Hausärzte genießen großes Vertrauen

Der Report gibt dabei zu bedenken, dass Vorbehalte gegenüber der Systembereitschaft stark mit den finanziellen Lebensumständen und der mentalen Gesundheit der Befragten korrelieren. „Wer psychisch leidet oder mit finanziellen Engpässen kämpft, hat eher Angst, durch das Raster überlasteter Systeme zu fallen“, heißt es im Stada Health Report, der dazu zu einem bitteren Fazit findet: „Es scheint, dass ausgerechnet die Menschen, die am dringendsten auf Unterstützung des Gesundheitssystems angewiesen sind, von ihm enttäuscht werden.“

Unabhängig vom ausgeprägten Mangel an Vertrauen in viele europäische Gesundheitssysteme werden deren Akteuren laut dem Report hohe Vertrauenswerte entgegengebracht. So genießen Hausärzte in Gesundheitsfragen in Europa nach wie vor das größte Vertrauen (69 Prozent), insbesondere in Dänemark (81 Prozent), Belgien (80 Prozent) und Portugal (79 Prozent). Andere medizinische Fachkräfte (61 Prozent) sowie Apotheker (58 Prozent) folgen dicht dahinter. Auch in Deutschland zählen Allgemeinmediziner (76 Prozent) und Apotheker (63 Prozent) zu den vertrauenswürdigsten Personen im Gesundheitswesen.

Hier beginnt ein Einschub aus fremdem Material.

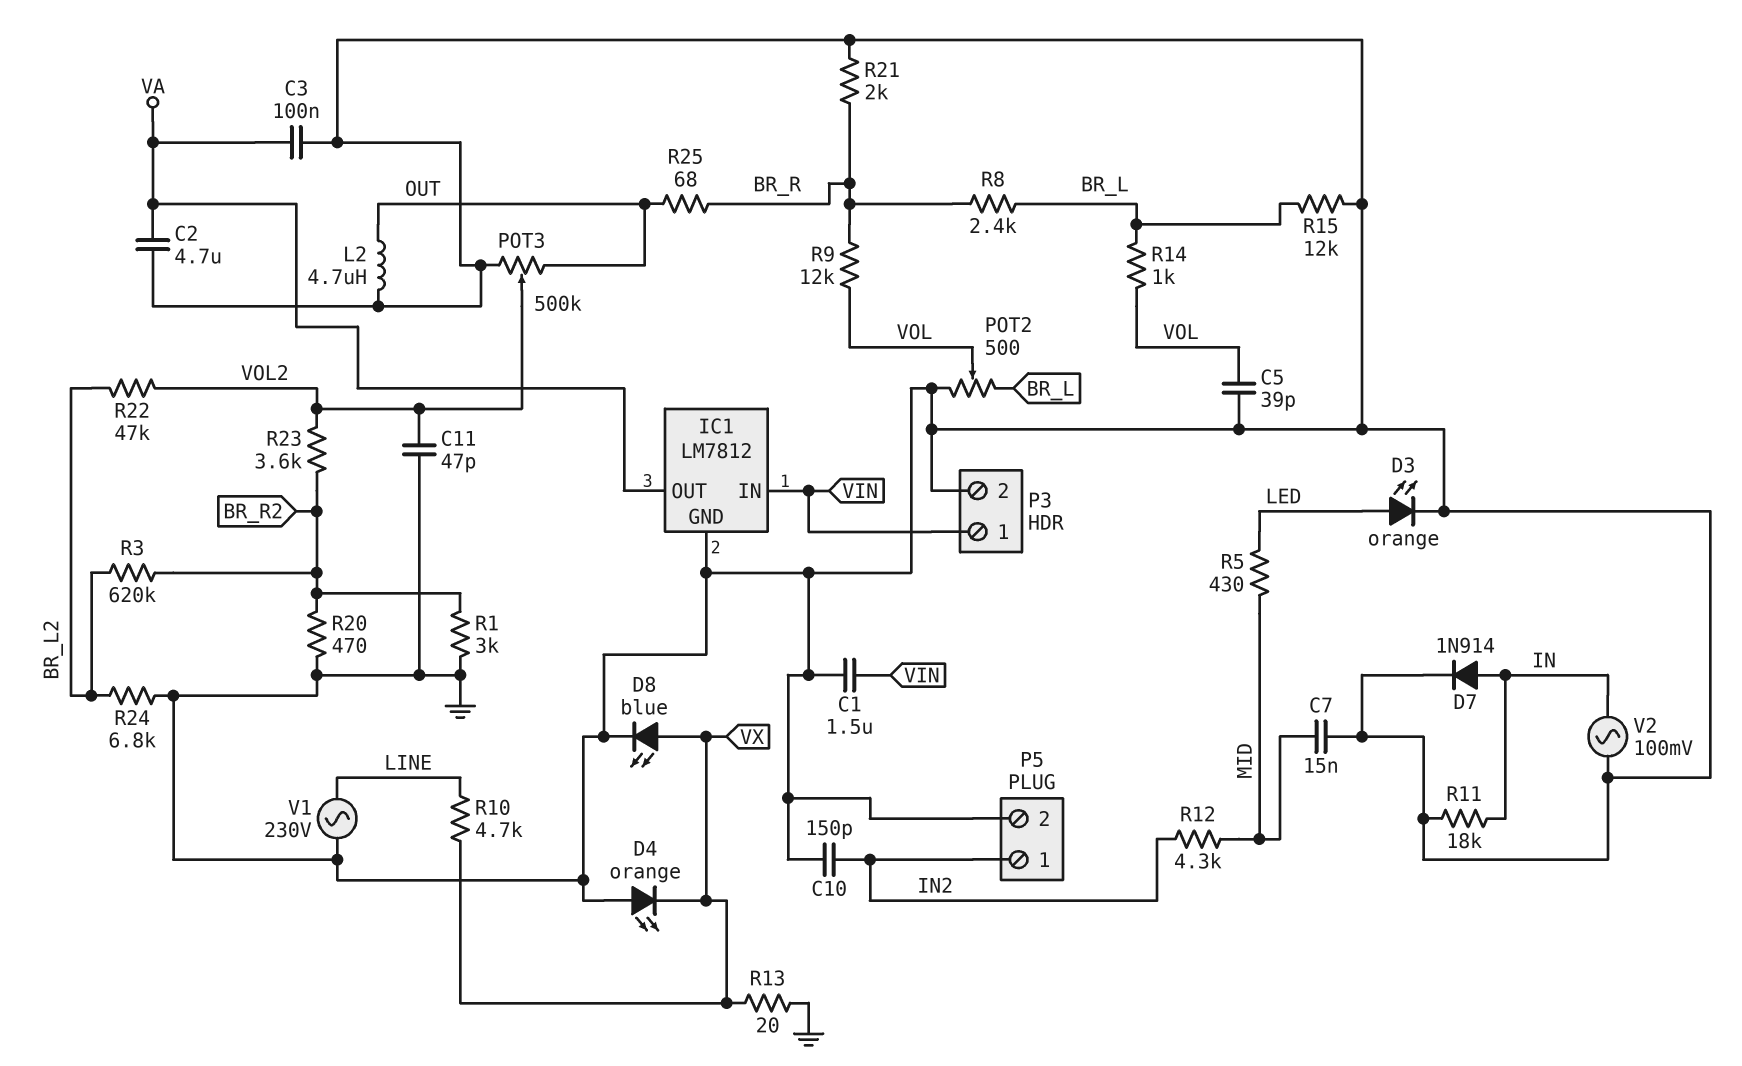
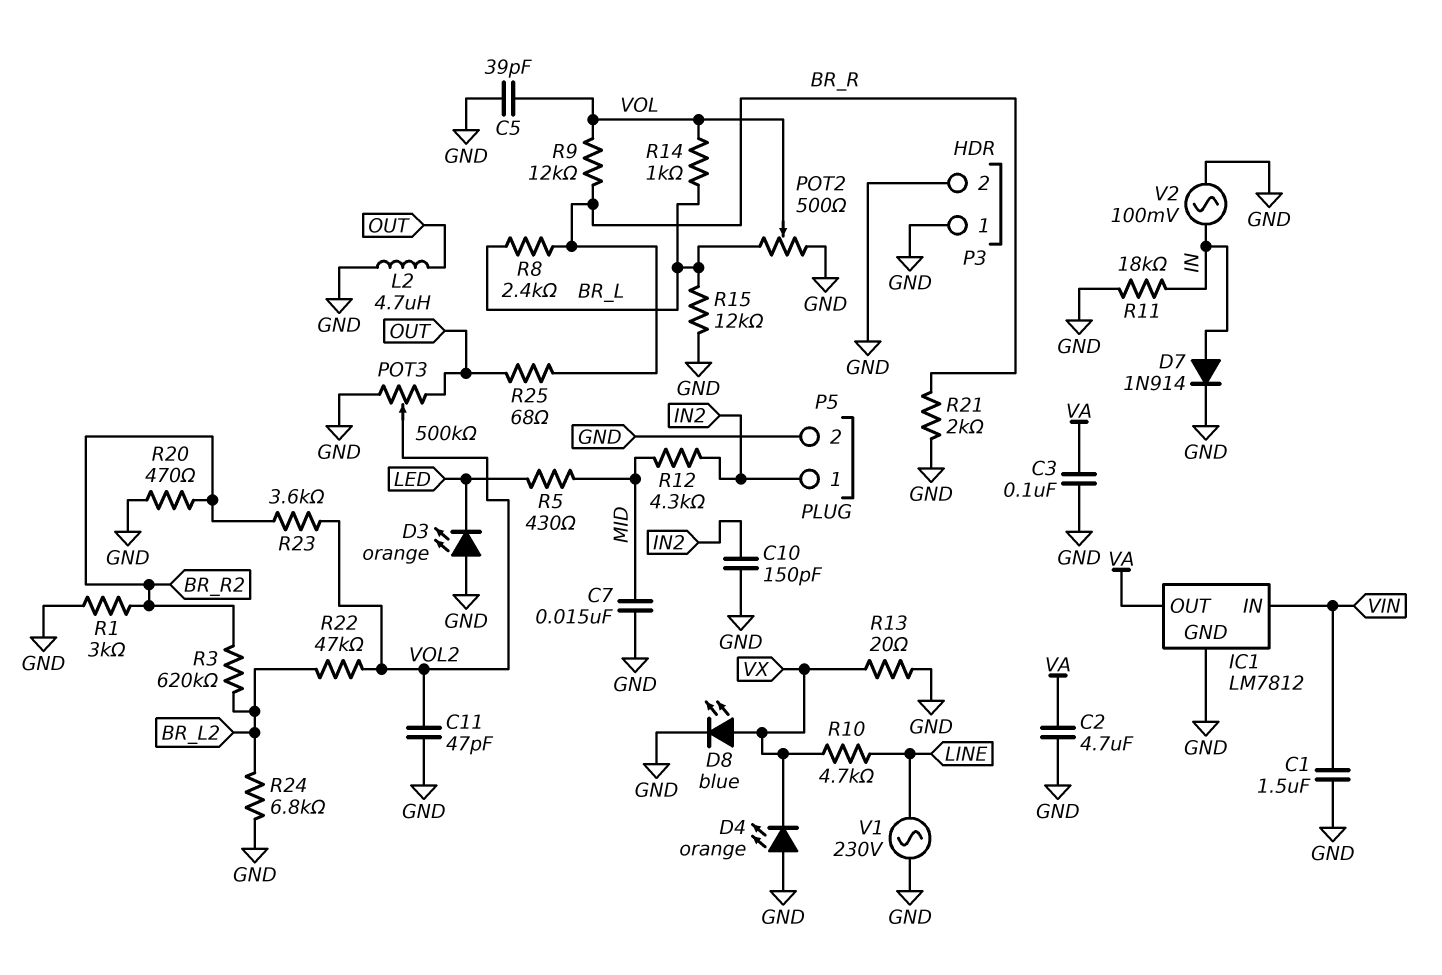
D3: LED orange (A LED, K GND) -> LED orange (A GND, K LED)
P3 pin 1: VIN -> GND

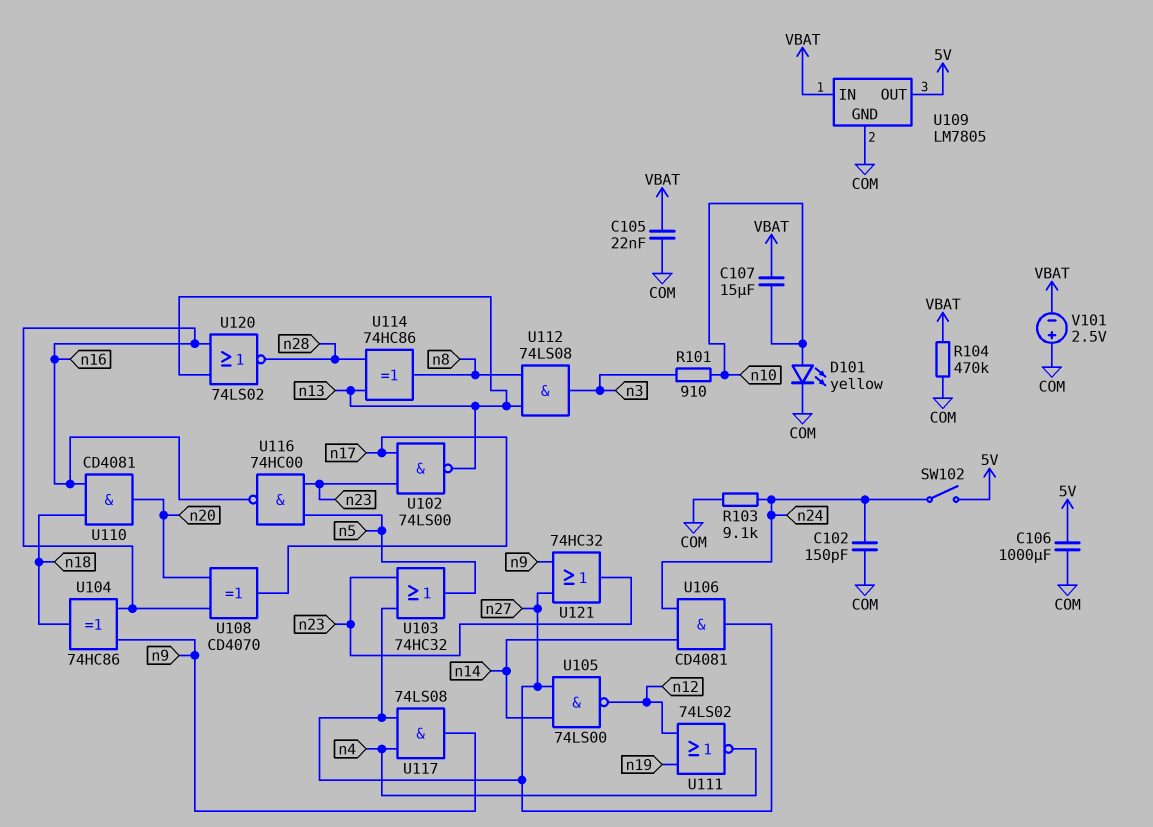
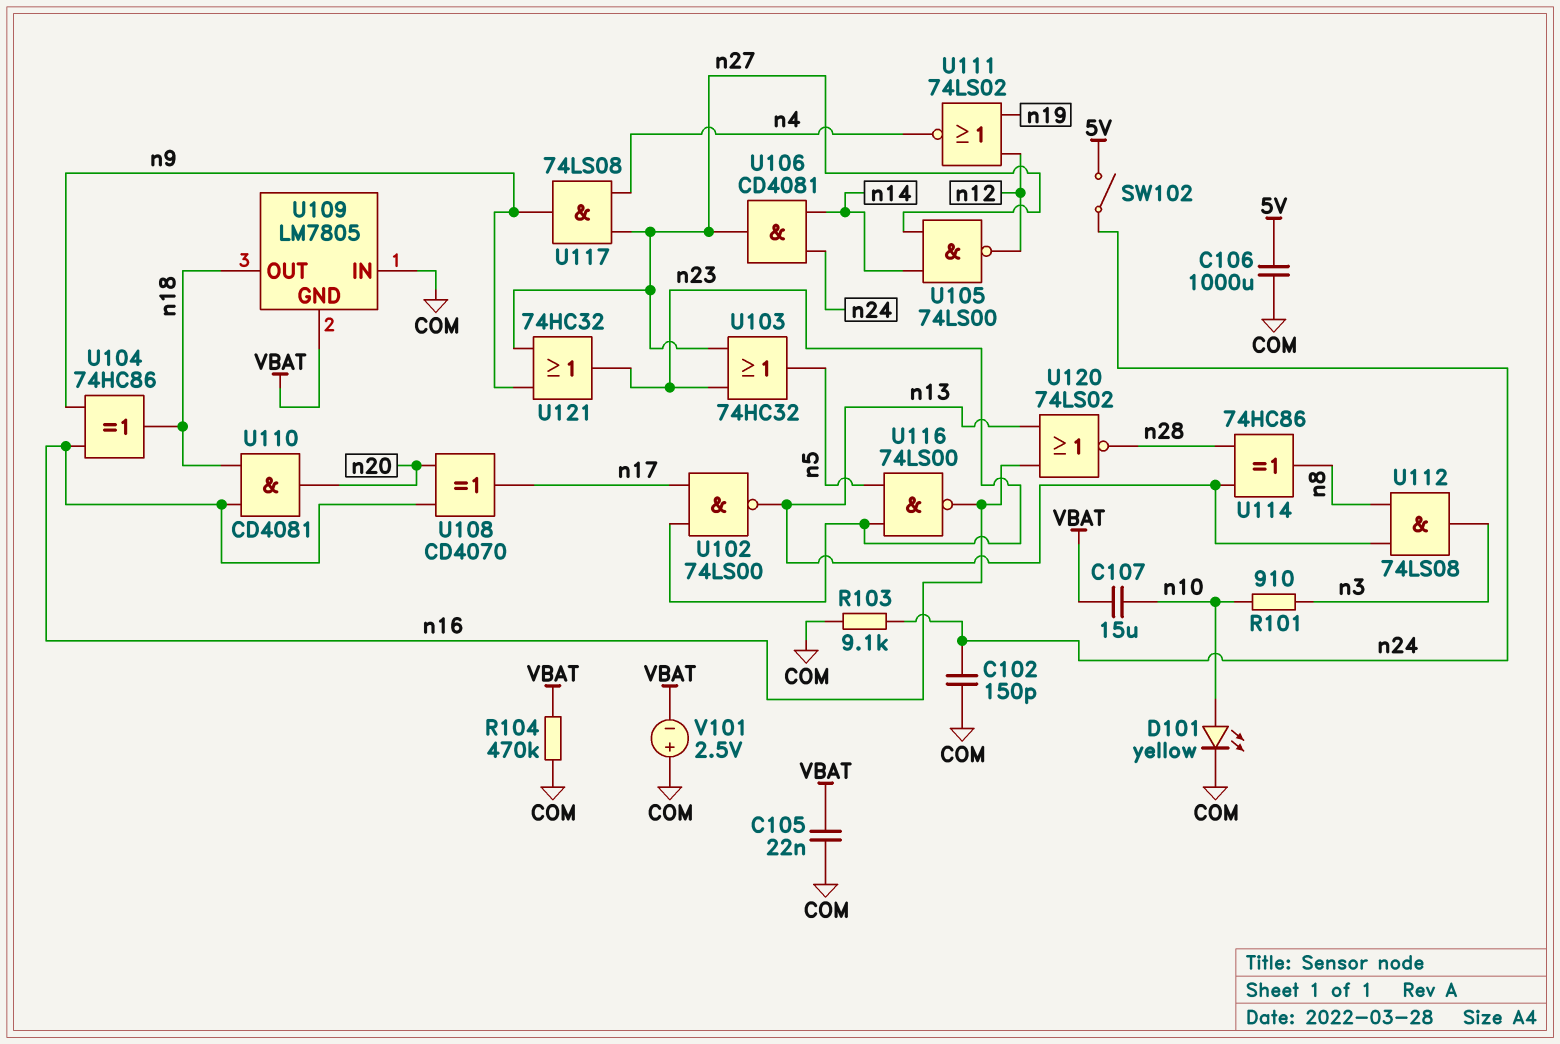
U109 pin GND: COM -> VBAT
U109 pin IN: VBAT -> COM
U109 pin OUT: 5V -> n18
U116: NAND 74HC00 (in n5, in n23, out n16) -> NAND 74LS00 (in n5, in n23, out n16)

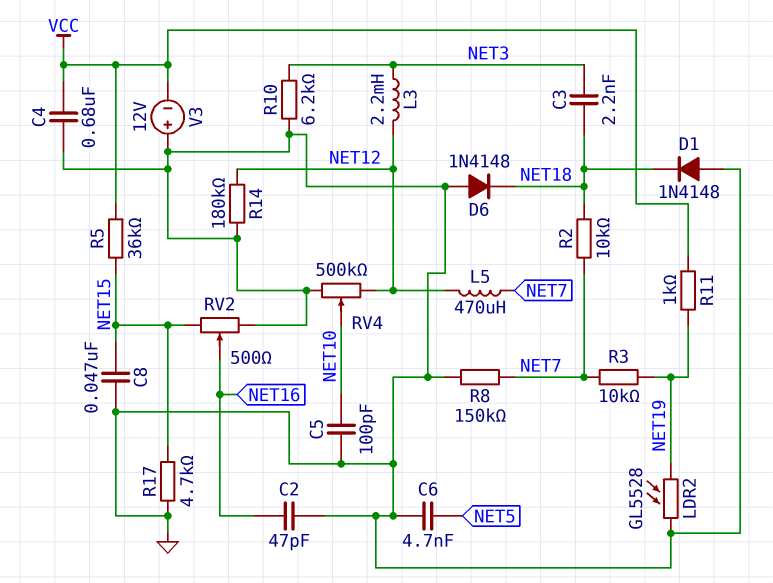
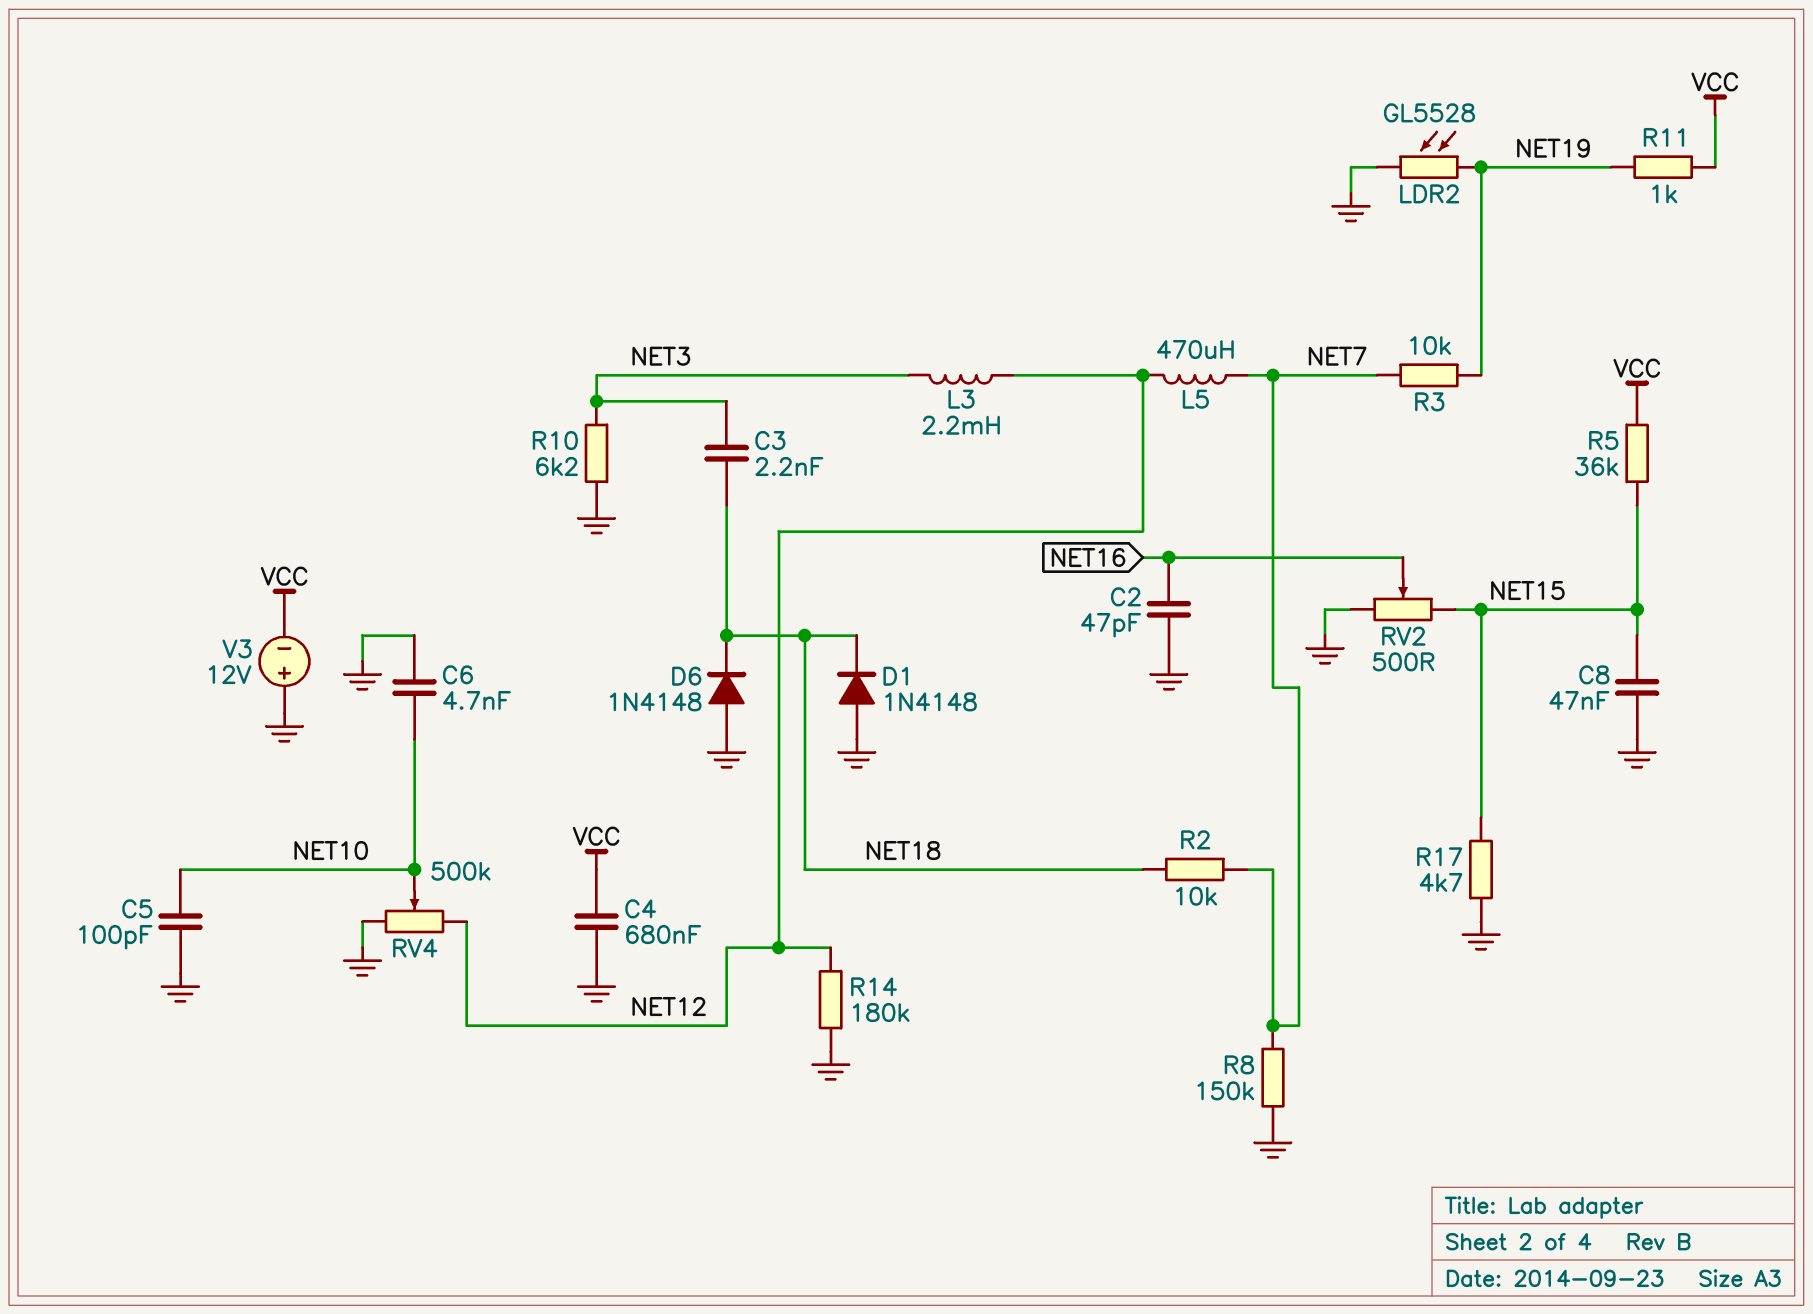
C6: 4.7nF (GND, NET5) -> 4.7nF (GND, NET10)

Weit abgeschlagen im Vertrauen der Europäer firmieren digitale Gesundheitsberater. Google als Quelle für Gesundheitsinformationen bringen rund 20 Prozent der Europäer volles Vertrauen entgegen. Bei Künstlicher Intelligenz (KI) sind es europaweit rund 15 Prozent. Am wenigsten Vertrauen in Gesundheitsfragen bringen Europäer Politikern entgegen. Mit acht Prozent stehen sie nach Gesundheits-Influencern (11 Prozent) an letzter Stelle.

Andreas Macho ist WELT-Wirtschaftsreporter in Berlin mit dem Schwerpunkt Gesundheit. Zudem covert er den Konzern Siemens.